このブログは私がバックパッカーとして、1997年9月20日出国~1999年11月16日に帰国するまでの間に訪れた場所を、四半世紀後の私が思い返してみたら、一体何が出てくるのだろうか?という好奇心から古い記憶を辿り、出てきたものを書いてみることを試みたものです。
【スーリヤ】お洒落な太陽神の伝説|旅の玉手箱 インドの神様編-26
【スーリヤ】
太陽神〈スーリヤ〉は、七頭の炎色の雌馬が牽引する戦車に乗って東から西へと天翔ける。
〈スーリヤ〉の光輝に満ちた姿は天空の宝石と讃えられるほど美しく、古代ヴェーダの時代(紀元前1000年頃から紀元前500年頃)においては、雷神〈インドラ〉と肩を並べる強大な神として人々に崇拝されていました。
が、現代のインド・ヒンドゥー教では他の古代の神々同様、過去の栄光により細々と息を繋いでいるのが現状です。
現代の人々は〈シヴァ〉〈ヴィシュヌ〉の二大神に篤い信仰を持ち、太陽神は〈ヴィシュヌ〉と融合した印象です。
インド神話は地方によって、大筋は似ていても少しづつ内容が異なる場合が多く、呼び名も様々あります。
太陽にまつわる神も〈スーリヤ〉以外にあり、同一の神とされるケースが多いようですが、複雑怪奇なインドの神々のことですから、人々は身近な神をそれぞれ好きに信仰していたのかもしれません。
地方色、流派、云々、ごちゃ混ぜなのがインドらしいと思います。
〈スーリヤ〉に関しては、インド・オリッサ州プリーの「コナーラクのスーリヤ寺院」が有名です。
その古代の太陽寺院遺跡は、世界遺産にも登録されています。
太陽神の〈スーリヤ〉、別名〈ヴィヴァスヴァット〉周辺の神々の、光と影にまつわる話。
太陽神〈スーリヤ〉は、太陽神〈ヴィヴァスヴァット〉と同一視されています。
〈ヴィヴァスヴァット〉の妻は、〈サンジュニャー〉ですが、この二人の間に生まれた子供が、人類の始祖〈マヌ〉と、死の神〈ヤマ〉とヤムナー川の女神〈ヤミー〉の双子の兄妹です。
しかし、夫の光輝く姿に耐え切れなくなった〈サンジュニャー〉は、影の神〈チョーヤ〉を自分そっくりに変身させ身代わりにして逃げだしてしまいます。
そして〈ヴィヴァスヴァット〉と〈チョーヤ〉の間に生まれた子供が、「黎明」と「黄昏」の薄明りでした。
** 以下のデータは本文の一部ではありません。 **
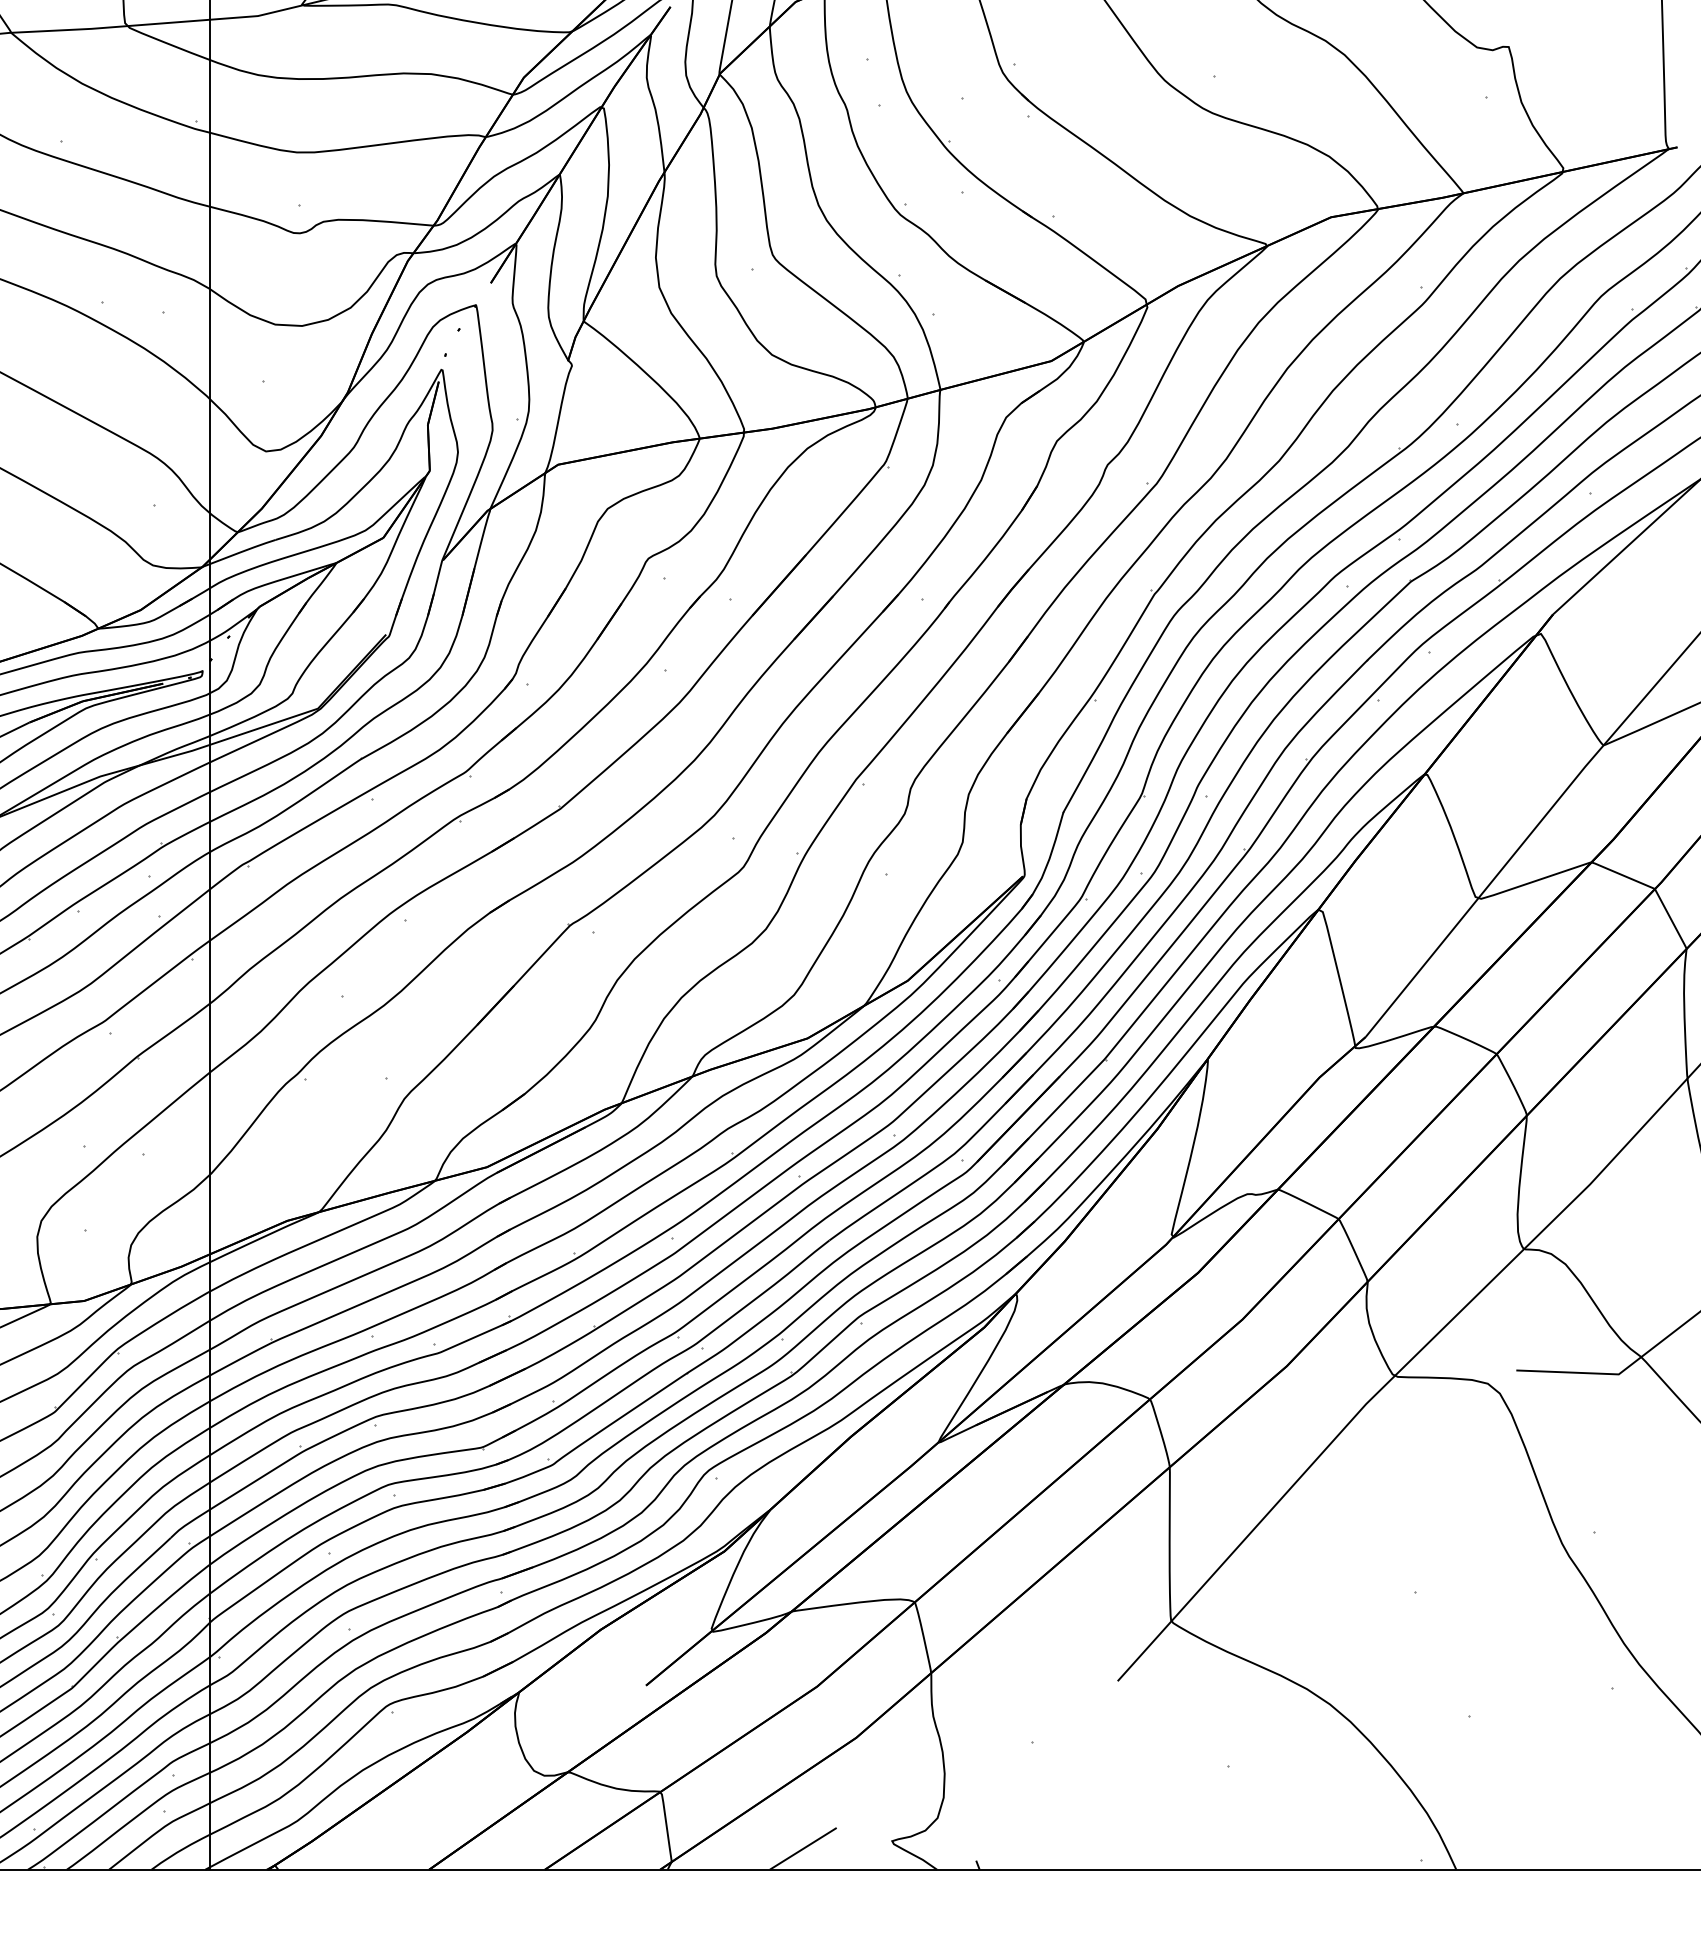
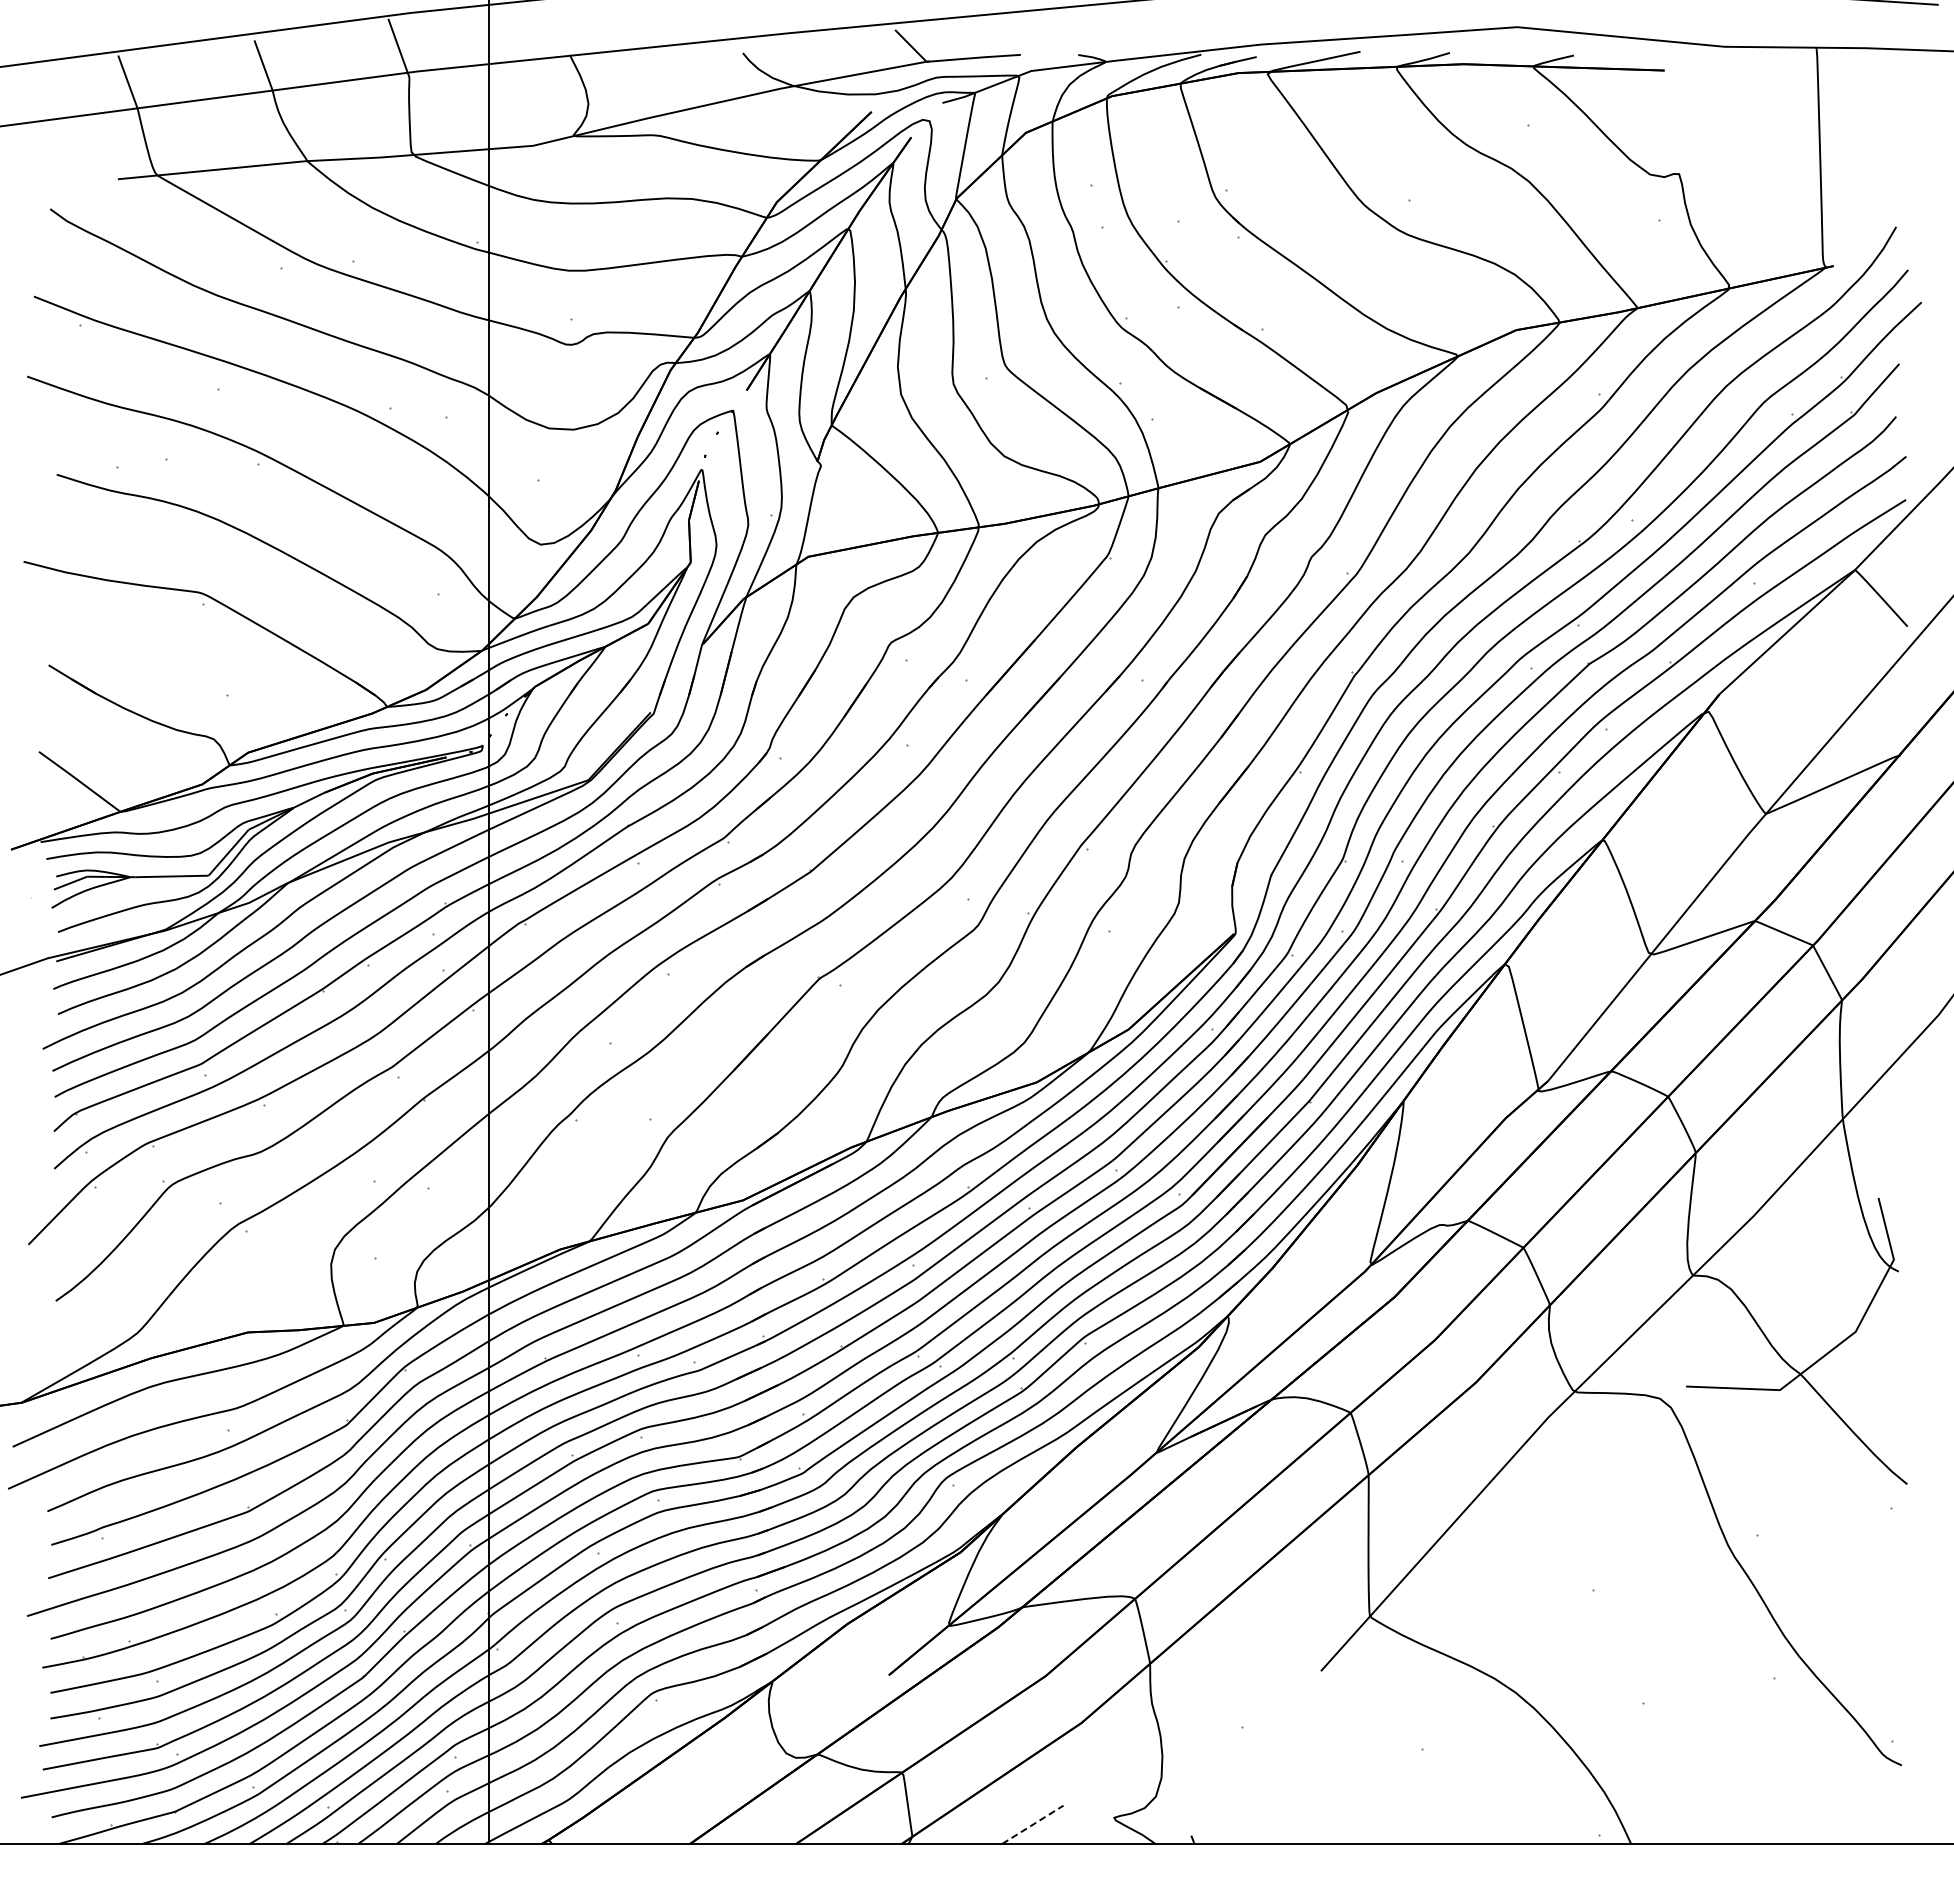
line: (803, 1848) -> (1033, 1824), solid -> dashed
光と影の神の子供が、明け方と夕暮れの「薄明り」というのはお洒落な感じがします。
またこのような話もあります。
太陽神〈スーリヤ〉の恋人は暁の女神〈ウシャス〉であり、夜の女神〈ラートニー〉の妹だそうです。
毎朝美しく曙として現れる〈ウシャス〉を〈スーリヤ〉は追いかけて抱きしめるのですが、そうすると暁の女神〈ウシャス〉は消滅してしまいます。
儚い間の美しき女神〈ウシャス〉、恋人である〈スーリヤ〉が彼女に追いつき、日が昇ると消えてしまう刹那のロマンスです。
太陽神〈スーリヤ〉は、仏教では「日天」になりました。
太陽神〈スーリヤ〉は日本では仏教の守護神となり、仏教では最上界とされる天界の十二天の一人になりました。